To Helena Dalli, Commissioner for Equality of the European Commission, and the Council of the European Union and the European Parliament
Make Europe a safe place for all women and girls! We are calling on you to urgently ratify and implement broadly the Council of Europe convention to fight violence against women. Women and girls across Europe want to live a life free from violence and fear. Act now to make sure that the European Union takes concrete action to protect all women and girls from violence and actively fights this pervasive human rights violation.
Why is this important?
All across Europe, violence against women has spiked during the COVID-19 pandemic, making even more evident the scale of the epidemic of male violence in all walks and sectors of life, including at home. Intimate partner violence, psychological violence, sexual violence and rape, female genital mutilation, sexual exploitation and trafficking, harassment and stalking, including in the digital space, are the unacceptable everyday reality of many women across Europe. In concrete figures: 62 million women in the EU has experienced physical and/or sexual violence since the age of 15. Overall, violence against women threatens the security of half of the population in the EU, affecting over 250 million women and girls. There can be no peace and security in the EU while women fear for their safety in their homes, in institutions, in workplaces and in public places in Europe.

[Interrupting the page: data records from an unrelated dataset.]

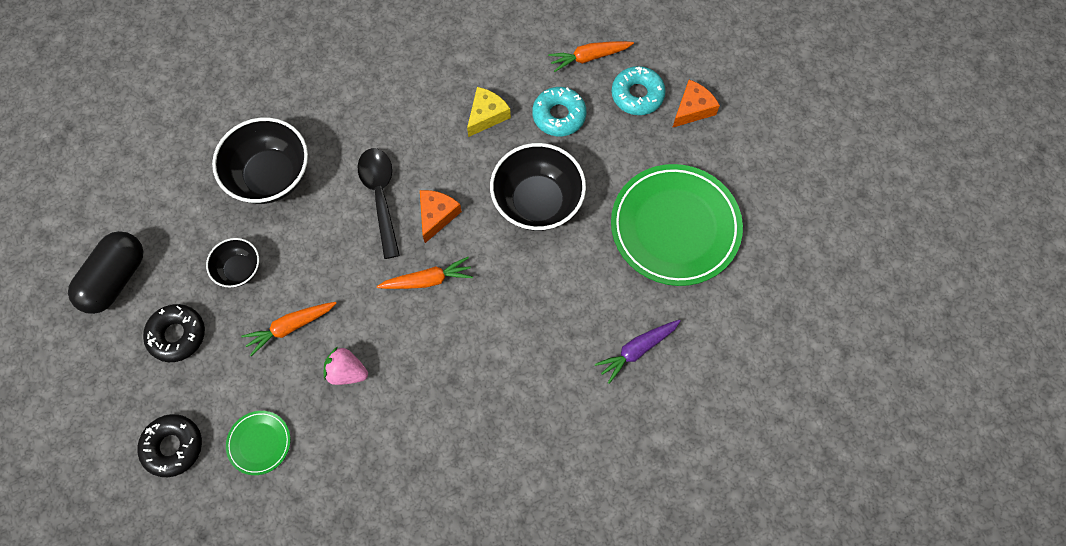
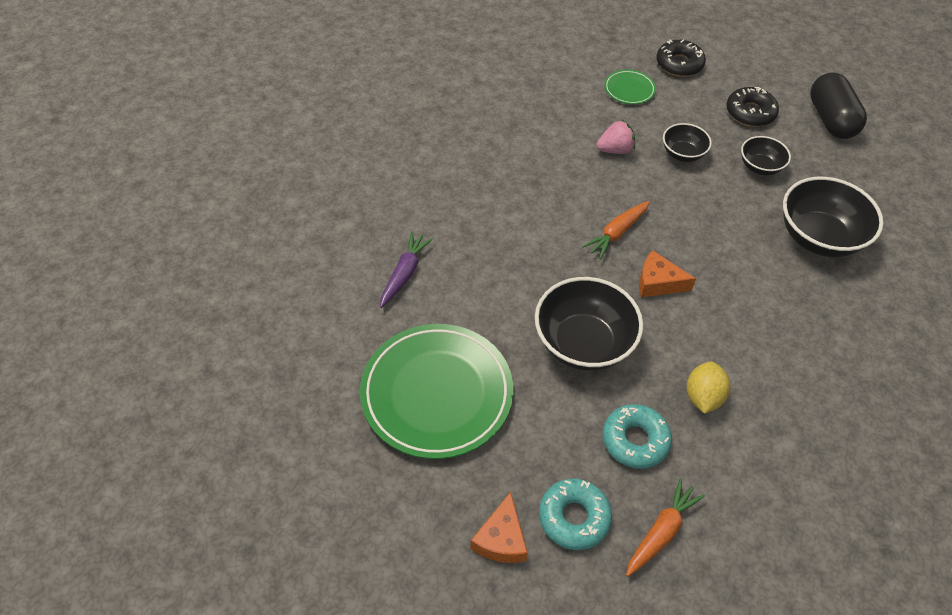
camera: 145 degrees right, 15 degrees down
(290, 327) = (682, 154): orange carrot -> black bowl
(380, 197) = (718, 271): black spoon -> none
(436, 215) = (658, 283): orange cheese -> orange cheese turned 120 degrees clockwise
(487, 115) = (703, 397): yellow cheese -> yellow lemon

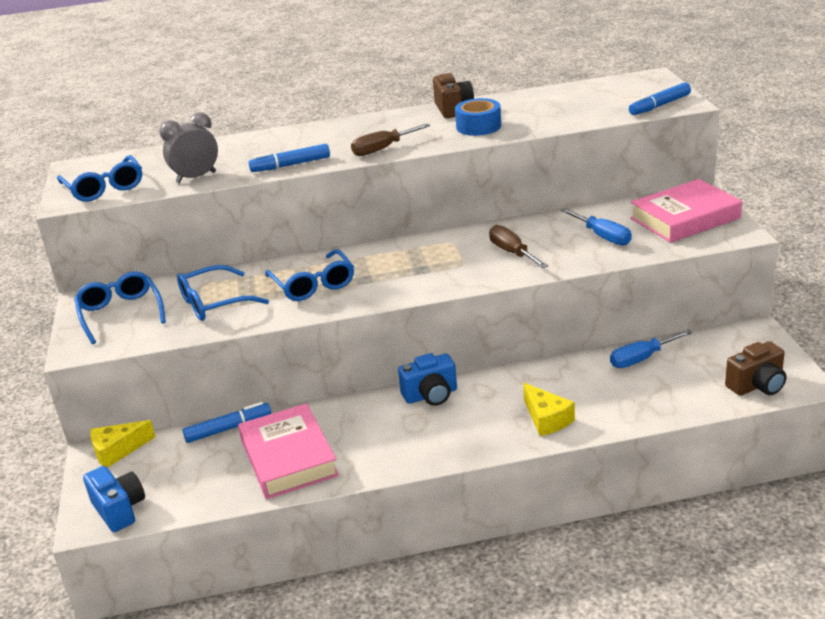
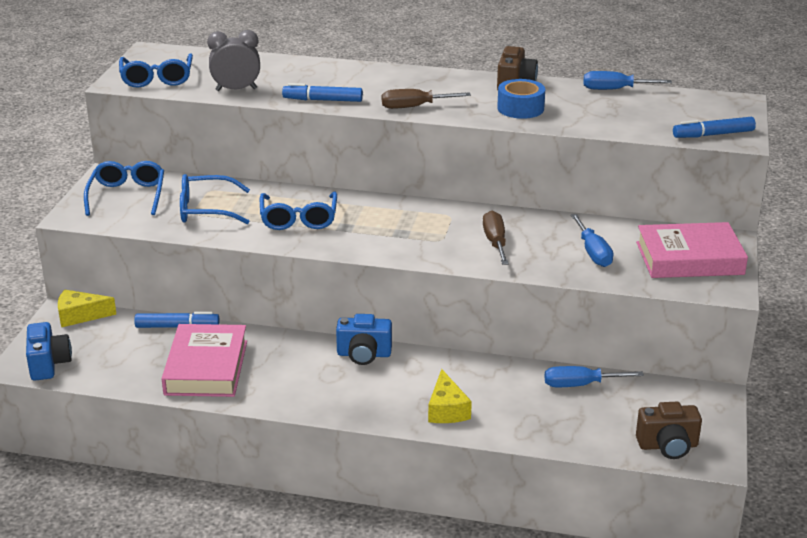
camera: 20 degrees right, 0 degrees up
(542, 92) = (615, 89): none -> blue screwdriver

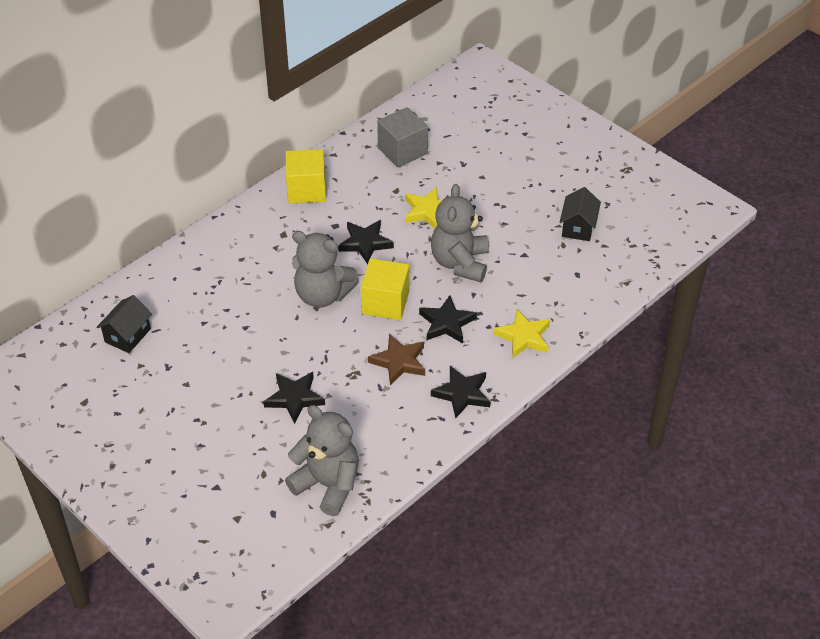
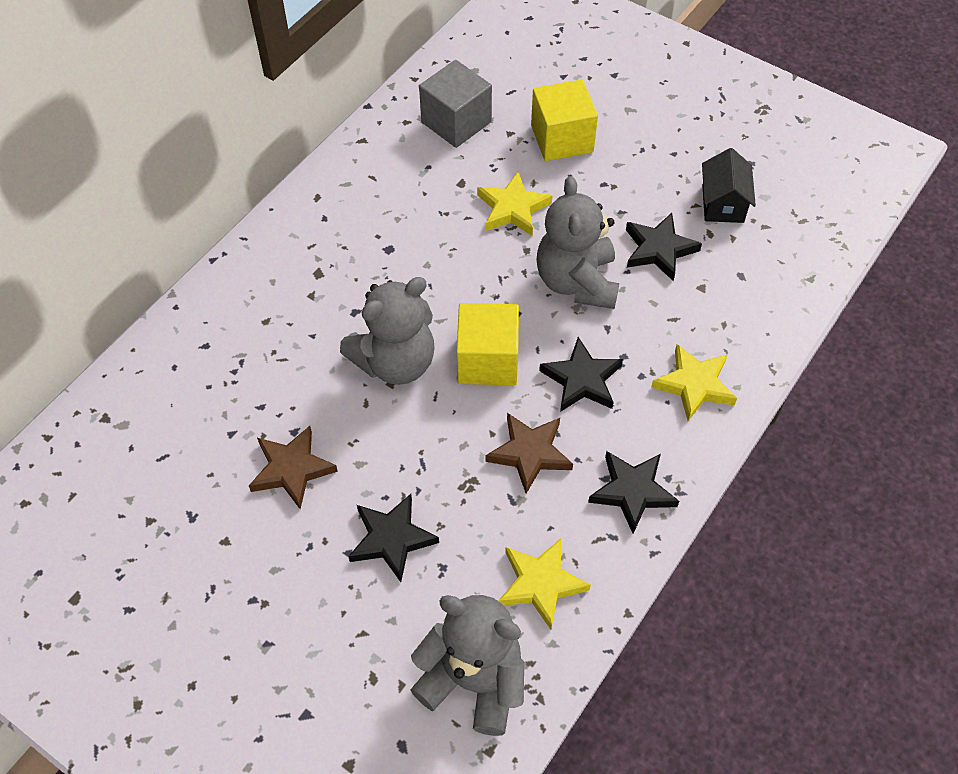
camera: 10 degrees left, 10 degrees up
(127, 335) = (121, 473): black house -> none
(238, 349) = (291, 469): none -> brown star
(306, 190) = (336, 199): yellow cube -> yellow cube (562, 139)
(322, 295) = (395, 362): grey teddy bear -> grey teddy bear turned 45 degrees counterclockwise
(365, 243) = (437, 270): black star -> black star (659, 249)
(386, 438) = (540, 583): none -> yellow star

There is something we can do together to save lives: call for concrete EU action to protect women’s and girls’ right to live a life free from violence.
The European convention to end violence against women  is the most a powerful binding tool we have in Europe to end violence against women and girls. It sets standards to give legal power, attention, and funding to efforts to stop and punish violence against women.
In June 2017, the EU signed the Convention, sending a very strong political message on its commitment to put an end to this human rights violation.  But, more than three years after this first step has been taken, the process is blocked: EU countries haven’t been able to reach an agreement on the EU accession to the Convention. And without it, the Convention can not be effective and women throughout Europe can not be protected.
The vast majority of EU Member States (21) have ratified the Convention. In all these countries, there have been positive developments in policies, protection and prevention of violence against women and domestic violence. However, a small minority of EU member states (6) haven’t yet ratified the Convention (Bulgaria, Czech Republic, Hungary, Latvia, Lithuania and Slovakia) preventing progress at EU level.
Furthermore, auspiced by a fake-news campaign run by regressive groups, there have been recent initiatives this year in countries like Poland considering withdrawal from the Convention; or Hungary, proposing not to move ahead with the ratification. When some Governments take the path of inaction by not ratifying the Convention, or when they take proactive steps to withdraw they are backtracking on women’s safety and integrity. It means that they deliberately want to build societies where women’s rights are not respected, where women and girls are considered inferior and their bodily integrity is not protected.
Good laws can change whole societies. If the Convention is applied everywhere in the EU, it would strengthen all prevention mechanisms, broaden the protection of victims of violence and provide access to justice and reparation. For the Convention to be effective, the EU and all the EU countries need to access or ratify it and ensure comprehensive implementation. 
All Member States and particularly the country presiding over the Council of the European Union need to show strong leadership and commitment to ensure that the EU fulfills its promise.
After the EU elections in May 2019, more women entered in the European Parliament and Ursula von der Leyen, the President of the new European Commission stated that ending violence against women will be a top priority and that the EU’s accession to the Istanbul Convention is a must. This is captured in the new European Commission Strategy on Gender Equality 2020-2025, issued in early March this year.  As per the new workplan for 2021, the European Commission will be working on a legislative proposal to cover specific forms of violence against women.
On 25 November, we mark the International Day for the elimination of violence against women and girls. Once again, citizens all over Europe will take up the streets of many cities to say loudly and firmly that women and girls want to live a life free from violence and also the fear of it. We might hear many statements from decision makers showing good intentions; but we want concrete actions.
Violence against women and girls has aggravated during COVID-19 lockdown times in most EU countries. This should be of utmost concern for all European leaders who need to act in a concerted way. We are urging leaders to take up their responsibility in ensuring the right of women and girls to be free from violence and to be safe. It is imperative the EU raises up to the challenge by ratifying the Convention and by adopting legislation addressing all forms of violence against women and girls.